- Work required -
Copy exactly the lines starting at the one that contains "part: (573, 110) -> (660, 155), added" and running through the end of the material below. Exclude any pictures.

- Provided material -
'''
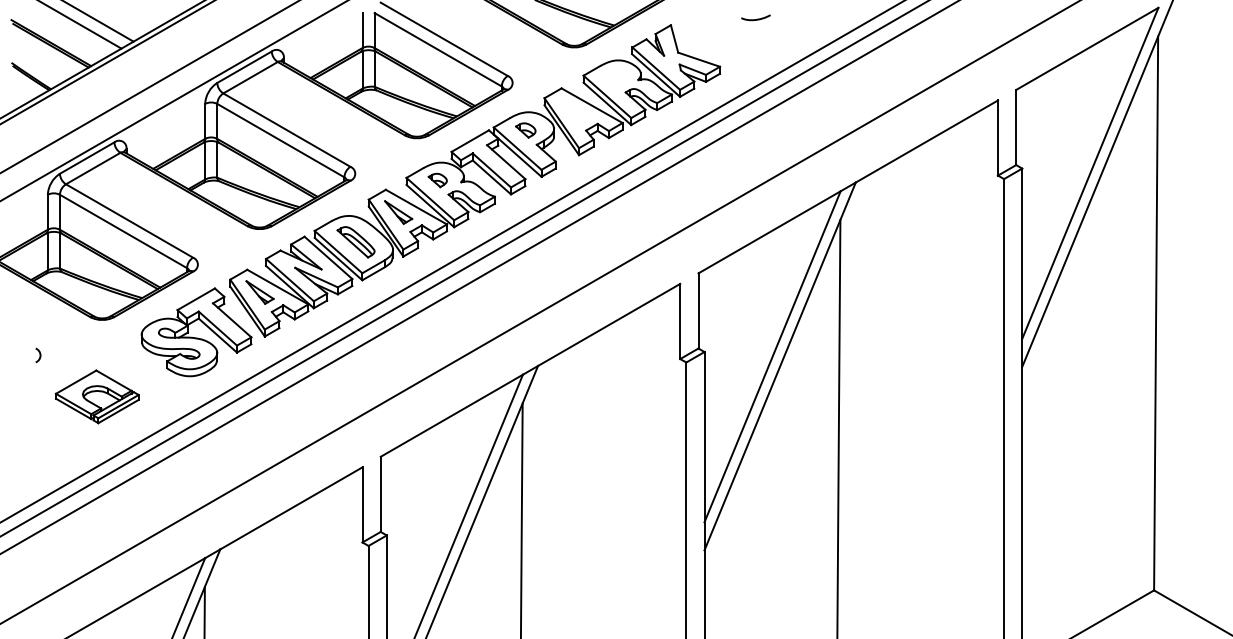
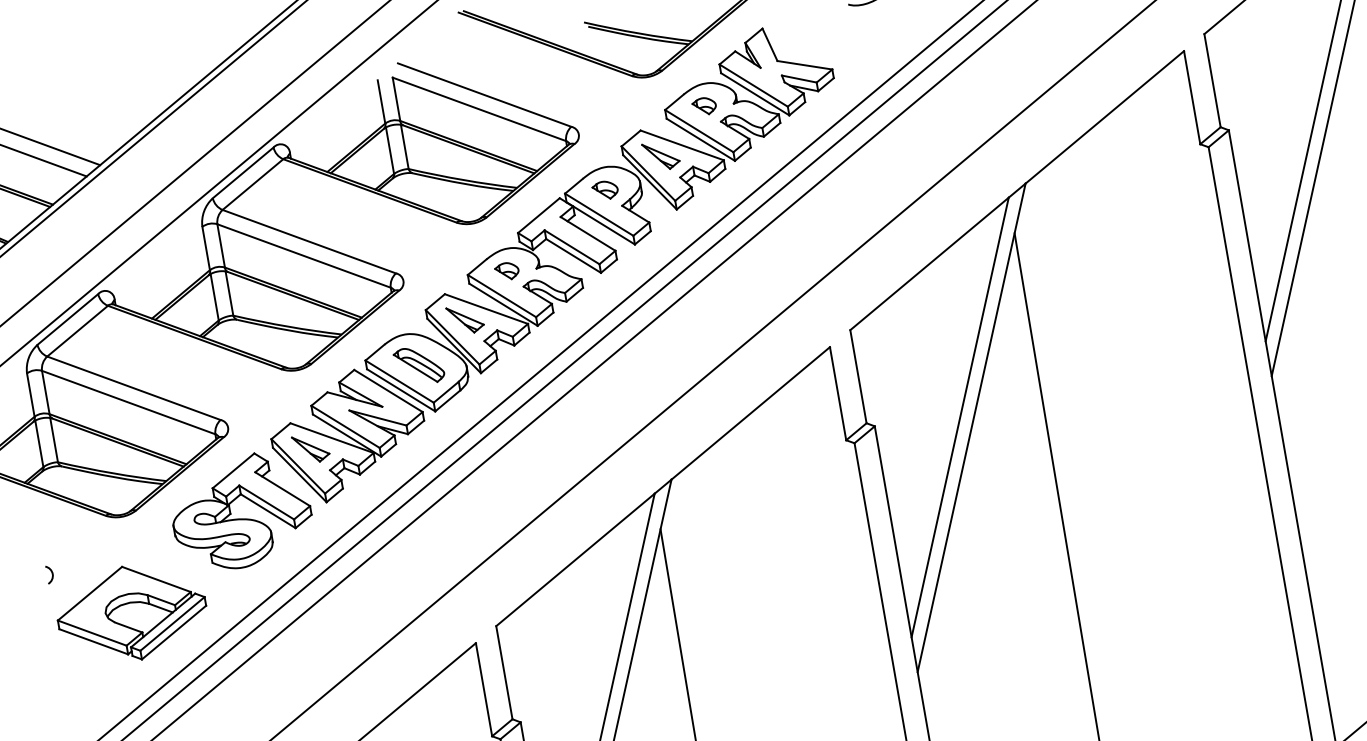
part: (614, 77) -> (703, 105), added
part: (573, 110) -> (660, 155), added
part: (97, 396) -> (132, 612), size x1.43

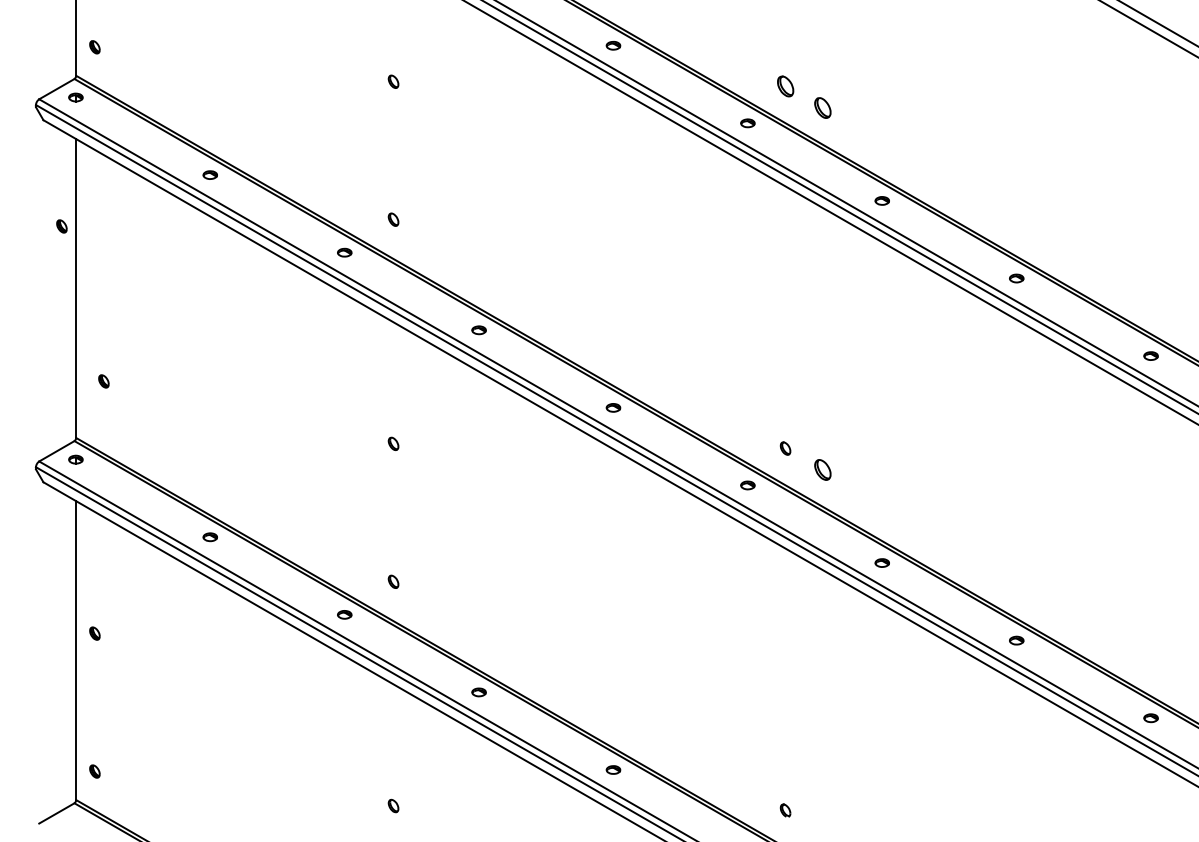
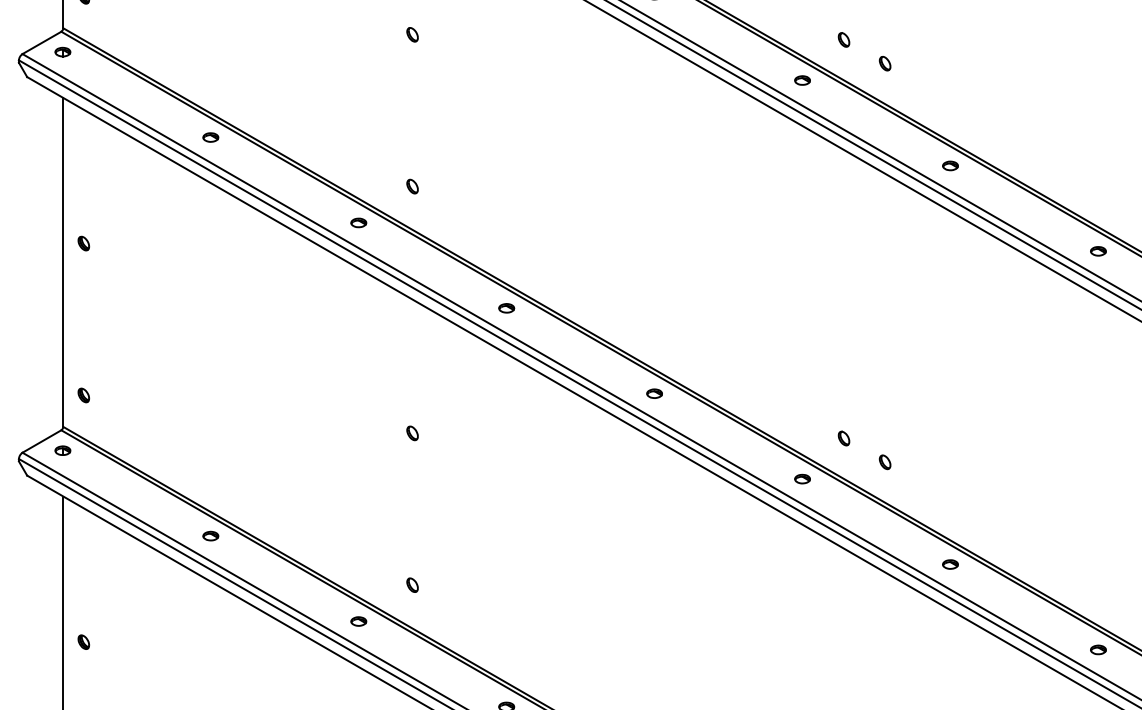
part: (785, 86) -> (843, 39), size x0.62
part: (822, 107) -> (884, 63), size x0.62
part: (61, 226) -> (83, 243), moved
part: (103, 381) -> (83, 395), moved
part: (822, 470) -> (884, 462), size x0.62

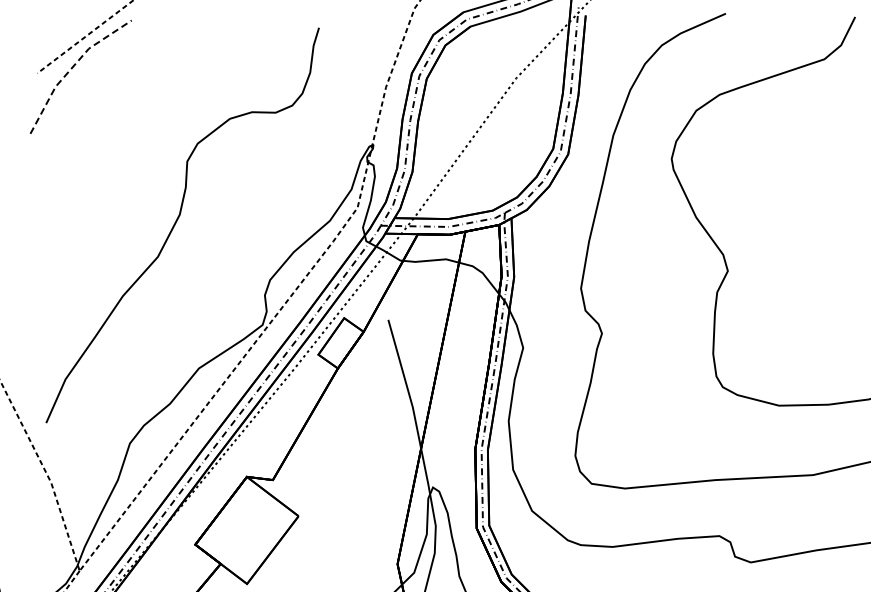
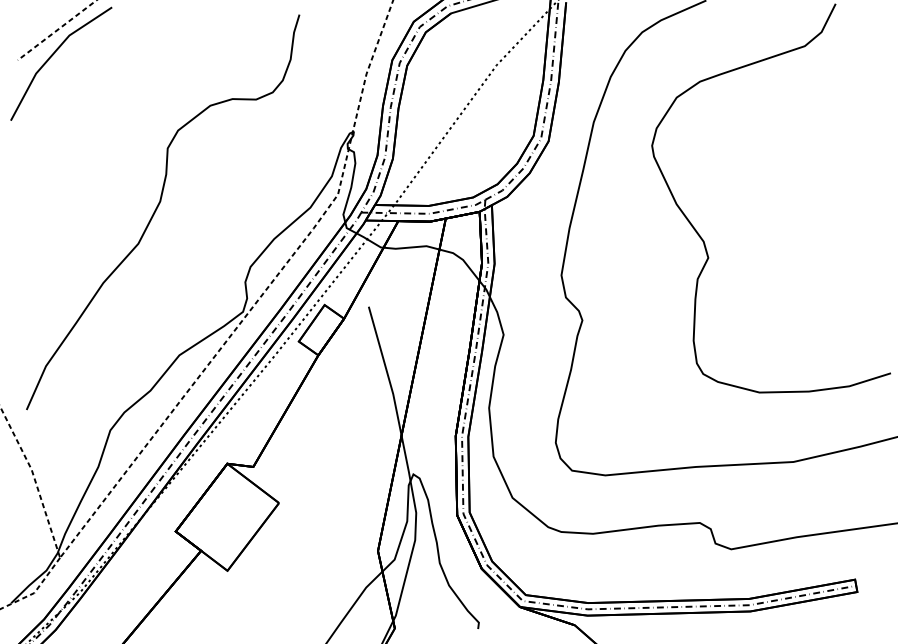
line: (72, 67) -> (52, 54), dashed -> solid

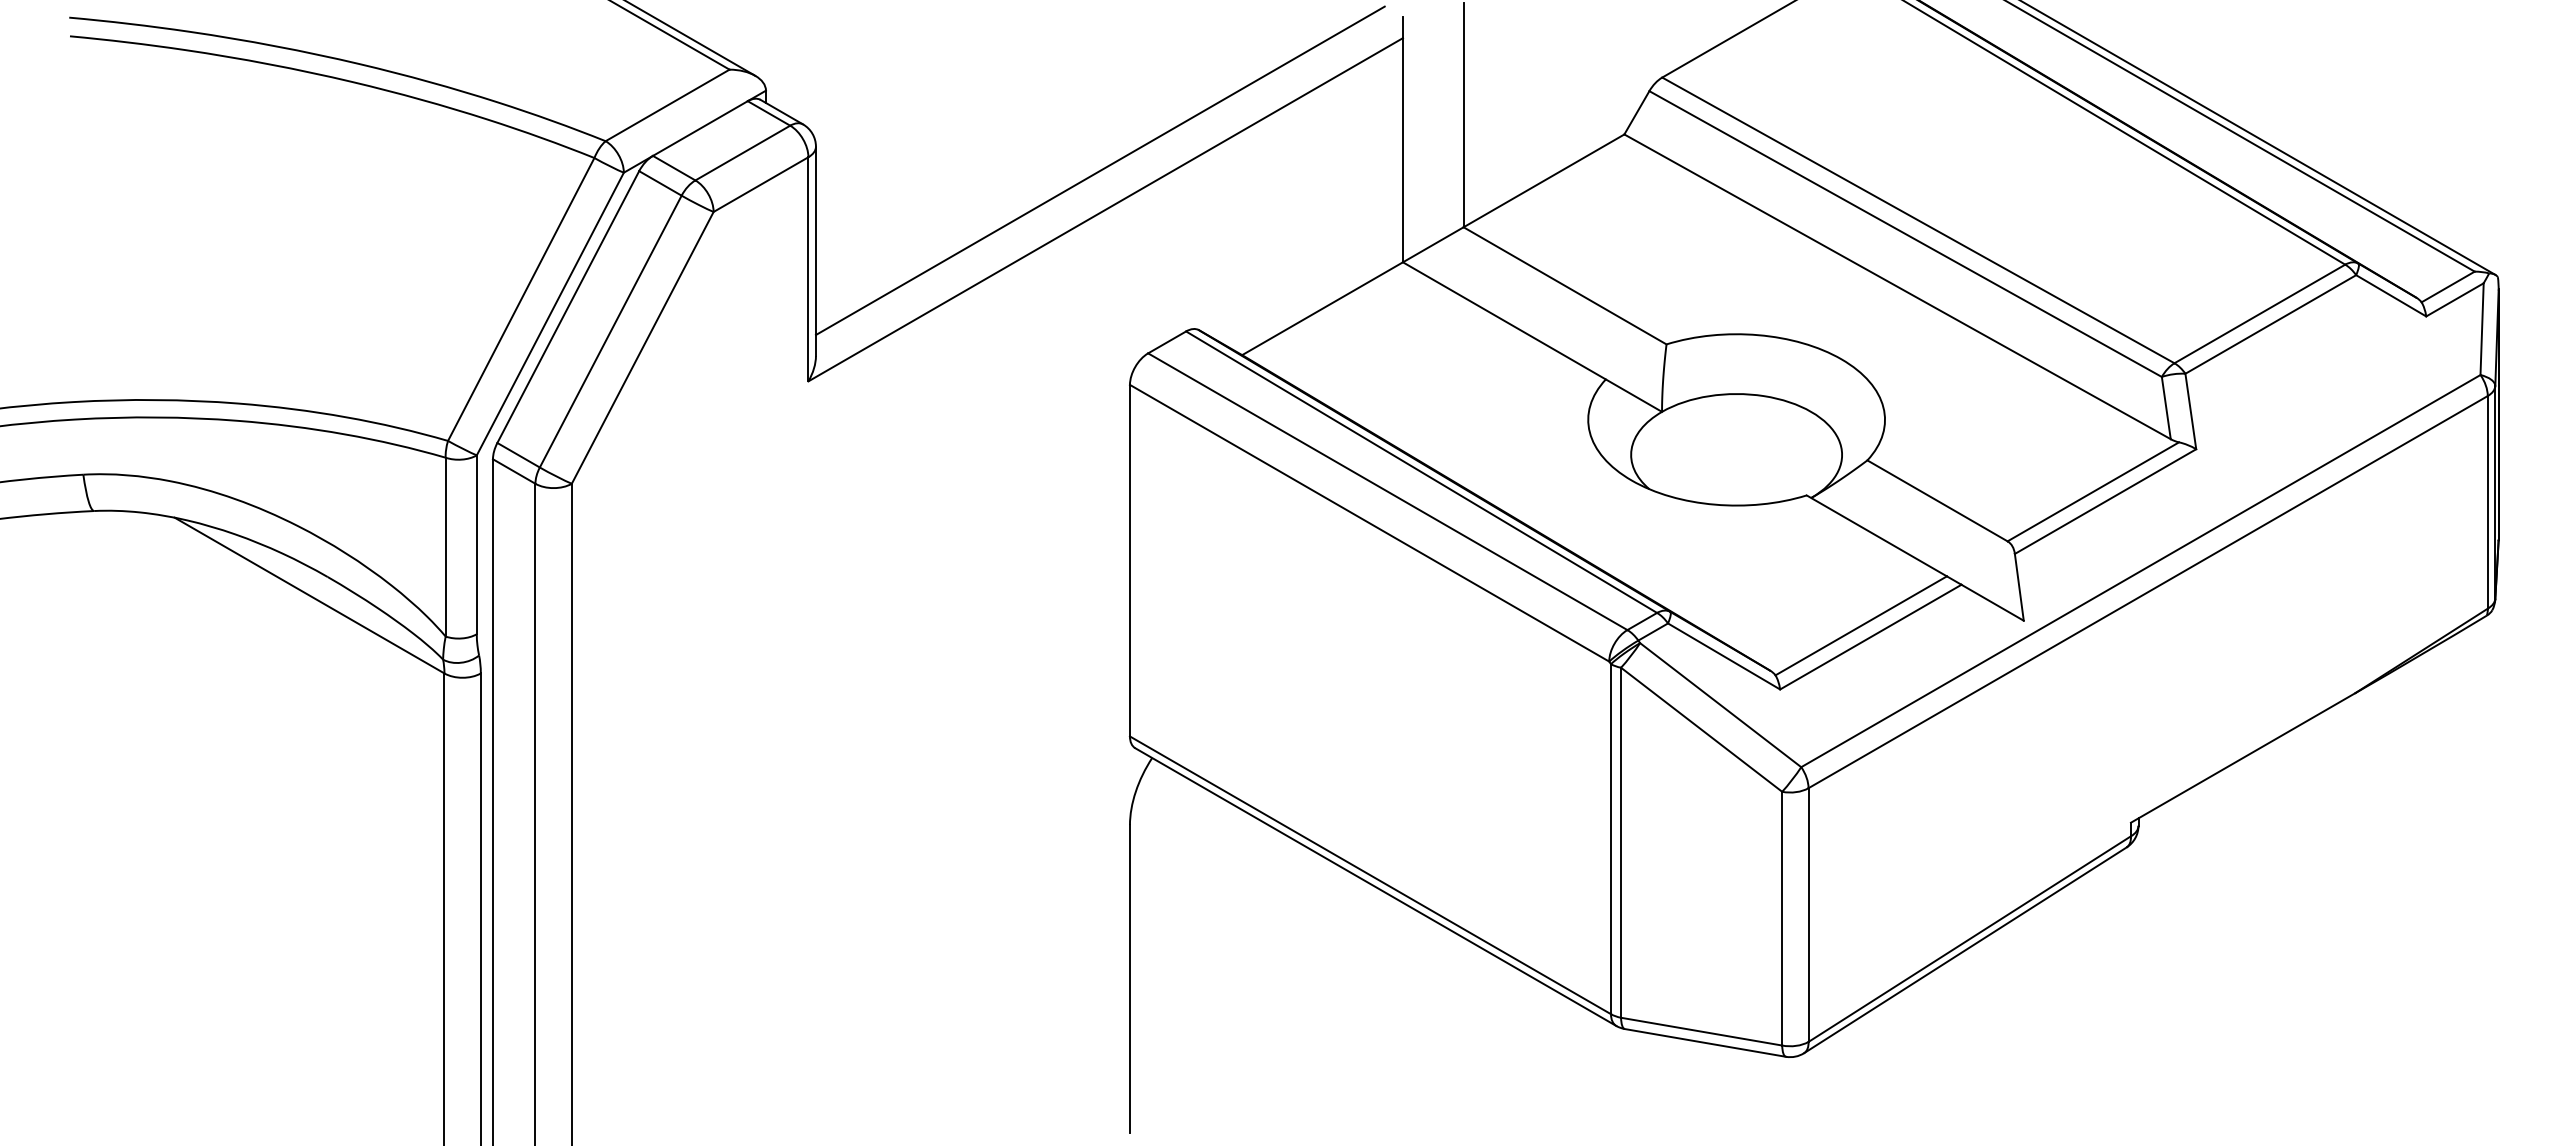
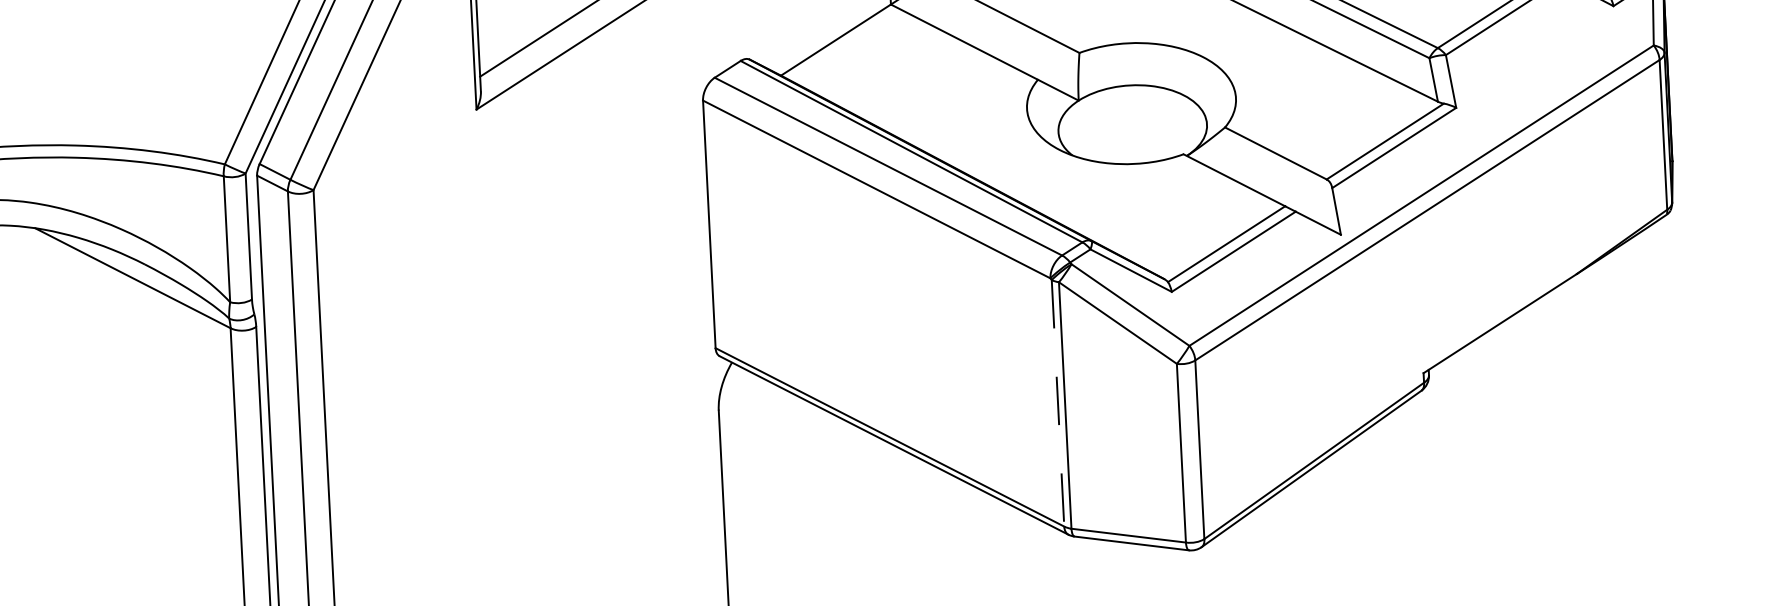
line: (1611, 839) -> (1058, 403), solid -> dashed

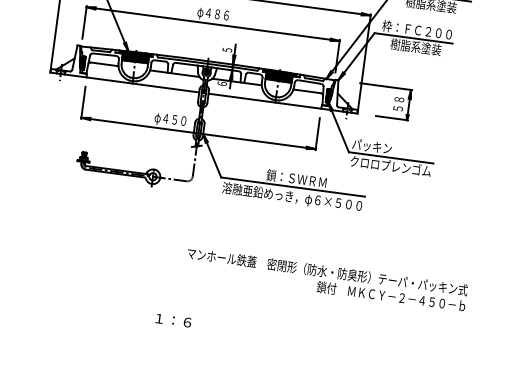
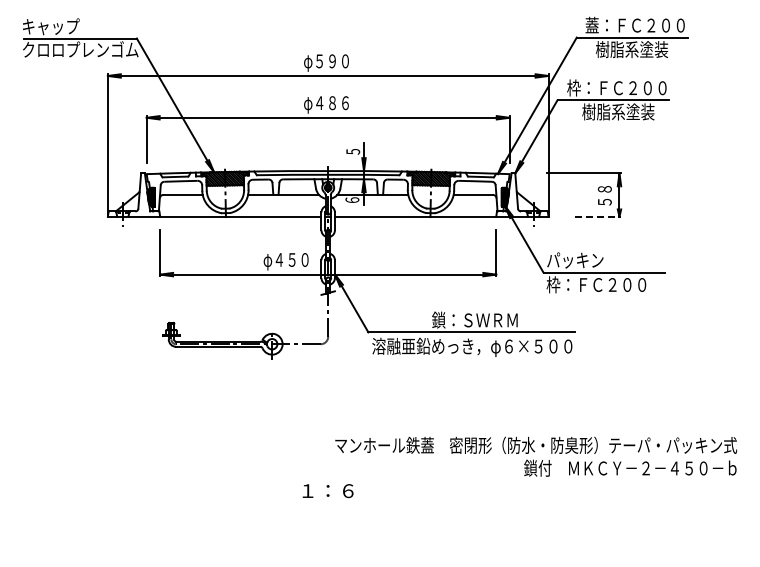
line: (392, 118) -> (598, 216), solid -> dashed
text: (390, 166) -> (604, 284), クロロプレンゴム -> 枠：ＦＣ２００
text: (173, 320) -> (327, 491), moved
'''
- Solved problem -
part: (573, 110) -> (660, 155), added
part: (97, 396) -> (132, 612), size x1.43

part: (785, 86) -> (843, 39), size x0.62
part: (822, 107) -> (884, 63), size x0.62
part: (61, 226) -> (83, 243), moved
part: (103, 381) -> (83, 395), moved
part: (822, 470) -> (884, 462), size x0.62

line: (72, 67) -> (52, 54), dashed -> solid

line: (1611, 839) -> (1058, 403), solid -> dashed

line: (392, 118) -> (598, 216), solid -> dashed
text: (390, 166) -> (604, 284), クロロプレンゴム -> 枠：ＦＣ２００
text: (173, 320) -> (327, 491), moved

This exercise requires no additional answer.